I Saw the Devil is not a procedural or a mystery. The killer’s identity (he’s played by Min-sik Choi) is never not known to us. We see his face in the opening scenes. We see where he lives and operates. We see him selecting his victims and putting them through emotional and physical torture before killing them. There are a helluva lot of things
right with this movie, but most importantly, Min-sik Choi manages to make this character one of the most loathsome, despicable and frightening villains in recent memory. Anything less may have made us feel even slightly bad for what ends up happening to him during the course of the film. And things happen to him. Oh, do things happen to
him.

Most revenge movies are about the quest to find the man who wronged you and to pay him back. I Saw the Devil is not about that quest (our super-spy hero is one of the more coldly efficient revenge-takers out there), but rather about the extent of revenge and how far is too far.

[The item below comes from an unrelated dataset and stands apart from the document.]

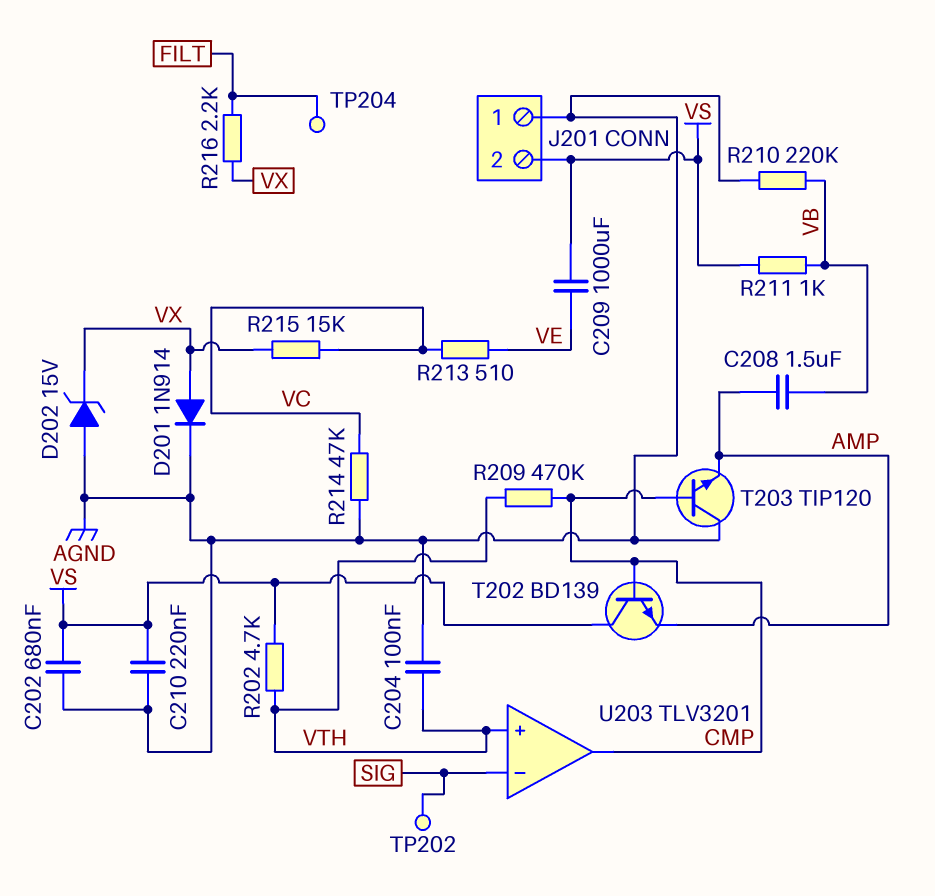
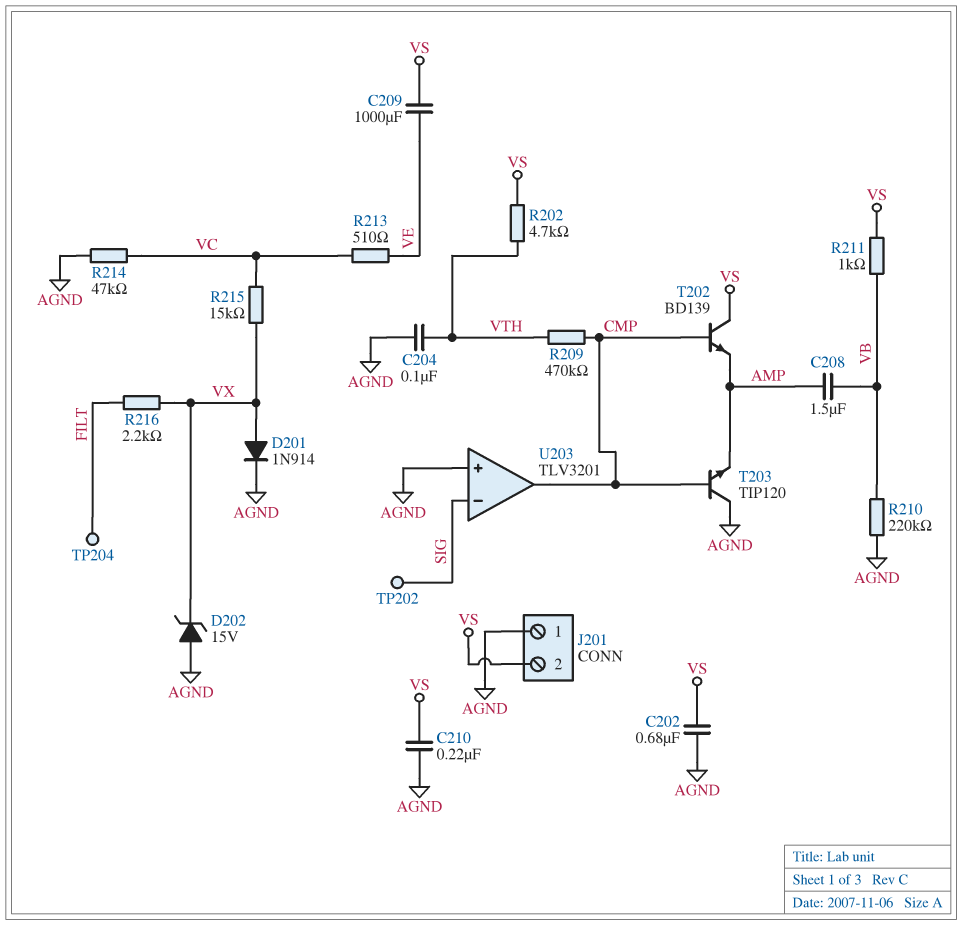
U203 pin in+: VTH -> AGND

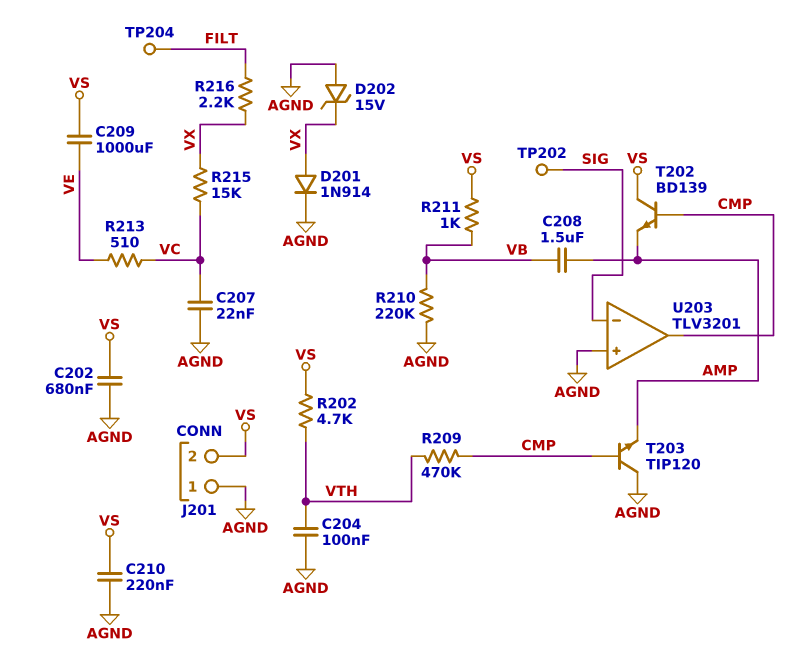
C207: none -> 22nF (AGND, VC)
R214: 47k (AGND, VC) -> none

I’m sure everyone in the audience thinks (in movie-terms, not necessarily real-life terms) that this man deserves what’s coming to him. The real moral concern comes from seeing our hero enjoy his revenge a little too much, to see him becoming everything he hates. Sure, someone becoming what he’s fighting against is something we’ve seen before, but it’s rarely been handled so delicately and with such subtlety.

Forgive me if I’m making this sound like an arduous chore of moral questioning. Above everything else, I Saw the Devil is a hugely entertaining thriller, an inversion of the wrongfully accused man on the run flick. Our killer is completely guilty of everything he’s accused of. It’s like watching North by Northwest and rooting for James Mason to snuff out Cary Grant.

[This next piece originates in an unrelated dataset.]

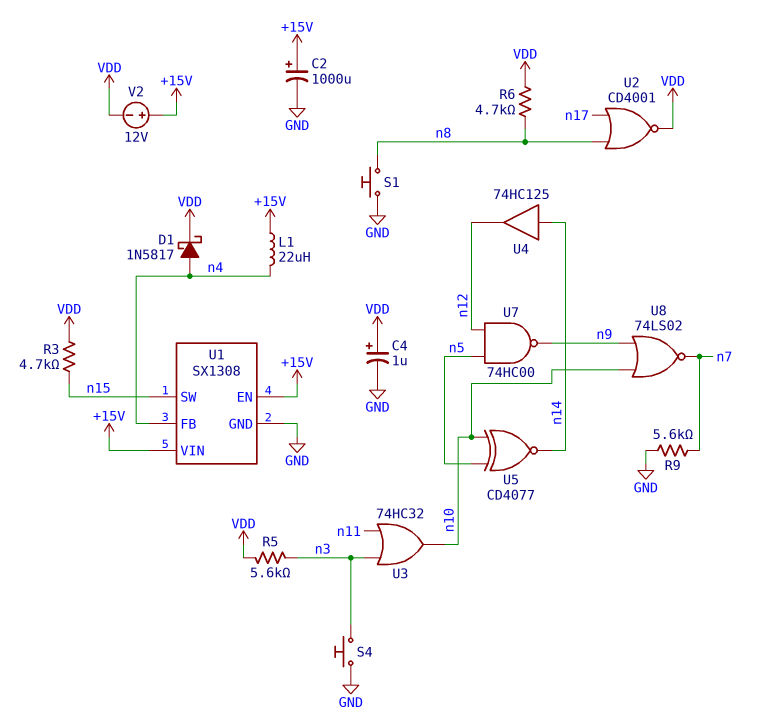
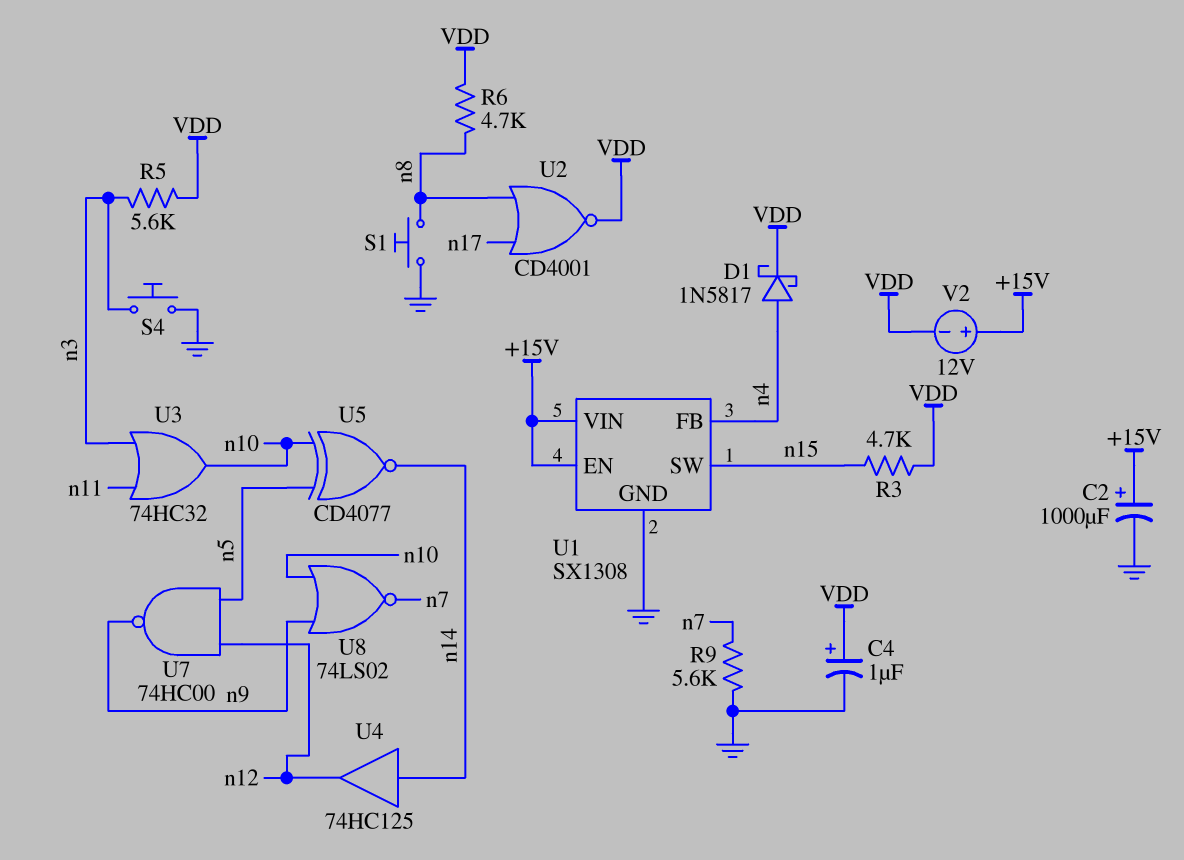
L1: 22uH (+15V, n4) -> none

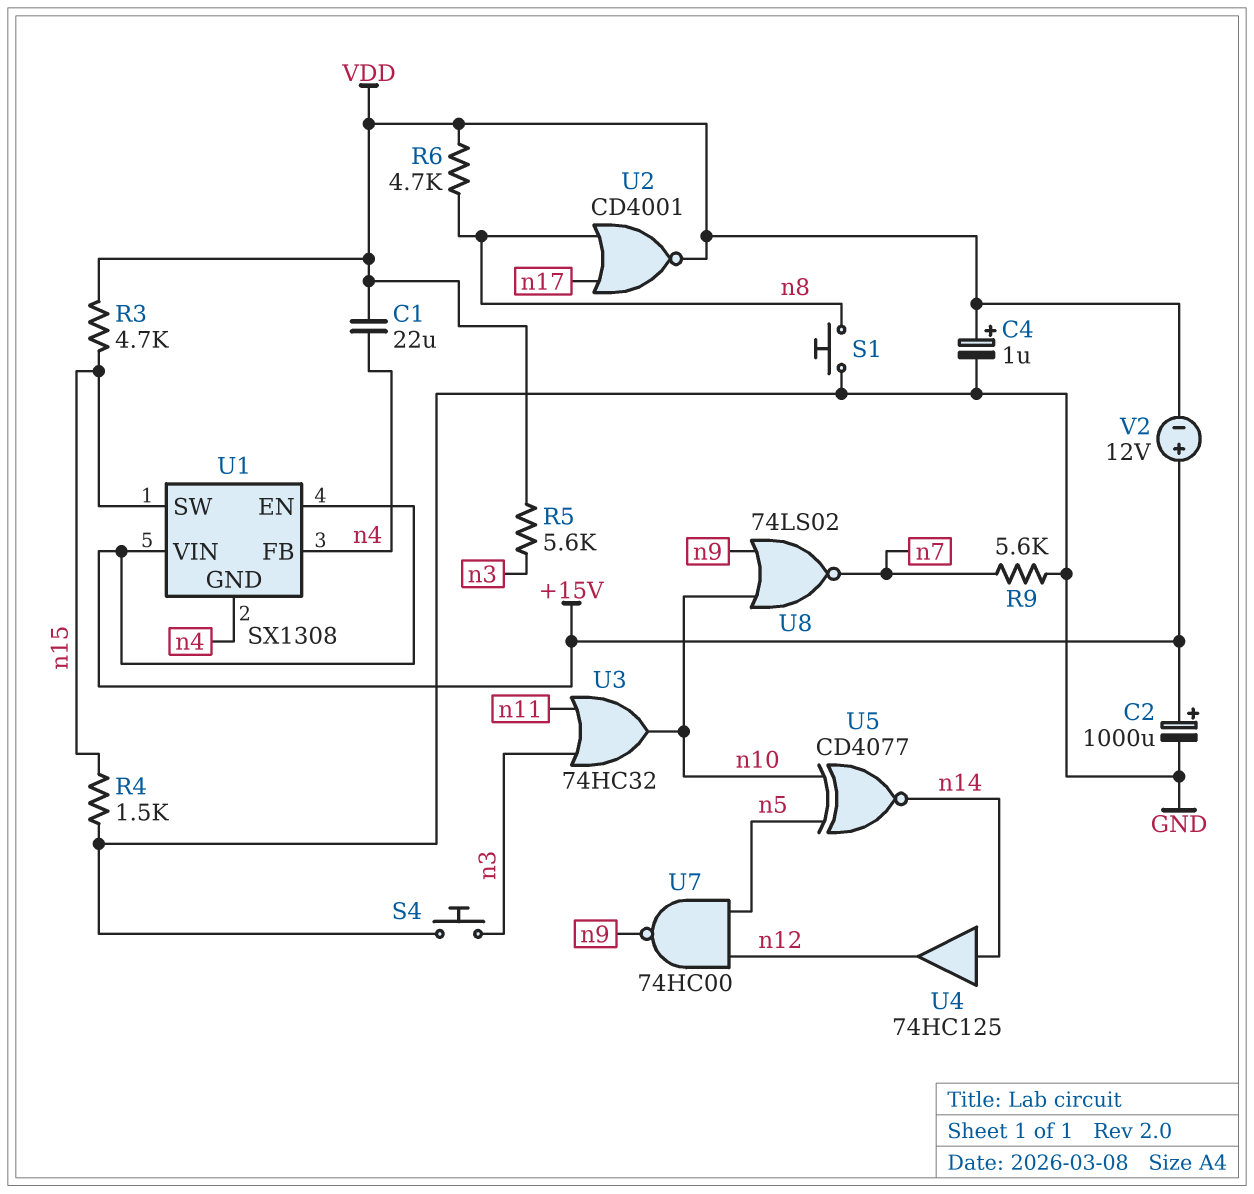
C1: none -> 22uF (VDD, n4)
D1: schottky 1N5817 (A n4, K VDD) -> none
R4: none -> 1.5k (GND, n15)
U1 pin GND: GND -> n4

As bloody and unsettling as things get, the film maintains a sense of humor, finding comedy in the darkest, weirdest places you can possibly imagine. Without this disarming sense of humor, I Saw the Devil may have been an unpleasant chore instead of the ridiculous roller-coaster-with-a-broken-track that it is. It helps that Byung-hun Lee is as much of a badass as Min-sik Choi is a deplorable asshole. He doesn’t talk much (why should he offer any sort of reasonable explanation to the man who killed the woman he loves?), but he makes up for the lack of talking by punching and kicking and stabbing and slicing. His stoicism, rooted deeply in a dark shade of gray, reminds me of Clint Eastwood’s The Man With No Name. Except that he has a name, but whatever. This is my review.

I Saw the Devil is a chase movie, an action movie and a horror movie all rolled into one. This is filmmaking on a whole new level. Ji-woon Kim has made a movie that not only excels as a thriller but looks gorgeous. The beautiful compositions and shadowy lighting compliment the on-screen carnage in the best ways possible.  One thing that makes Hitchcock’s work so exceptional is that no matter how dark or weird his subject matter got, he kept it classy. He never let it fall into B-movie territory. he never made a movie that didn’t look or feel like a real movie.

I Saw the Devil, despite its insane, violent subject matter, is classy, sophisticated filmmaking. In other filmmaker’s hands, this could have been exploitative trash. In Ji-woon Kim’s hand, it becomes a masterpiece.

I’ve seen more than several Asian films at Fantastic Fest this year and they all have several things in common: they’re all unpredictable, they’re all exceptional and most of them involve revenge. Seriously…if I’ve learned one thing from modern Asian cinema, it’s that pissing off an Asian is a bad idea. They will have their revenge and they won’t stop until you’re deader than dead. And they’ll look good doing it.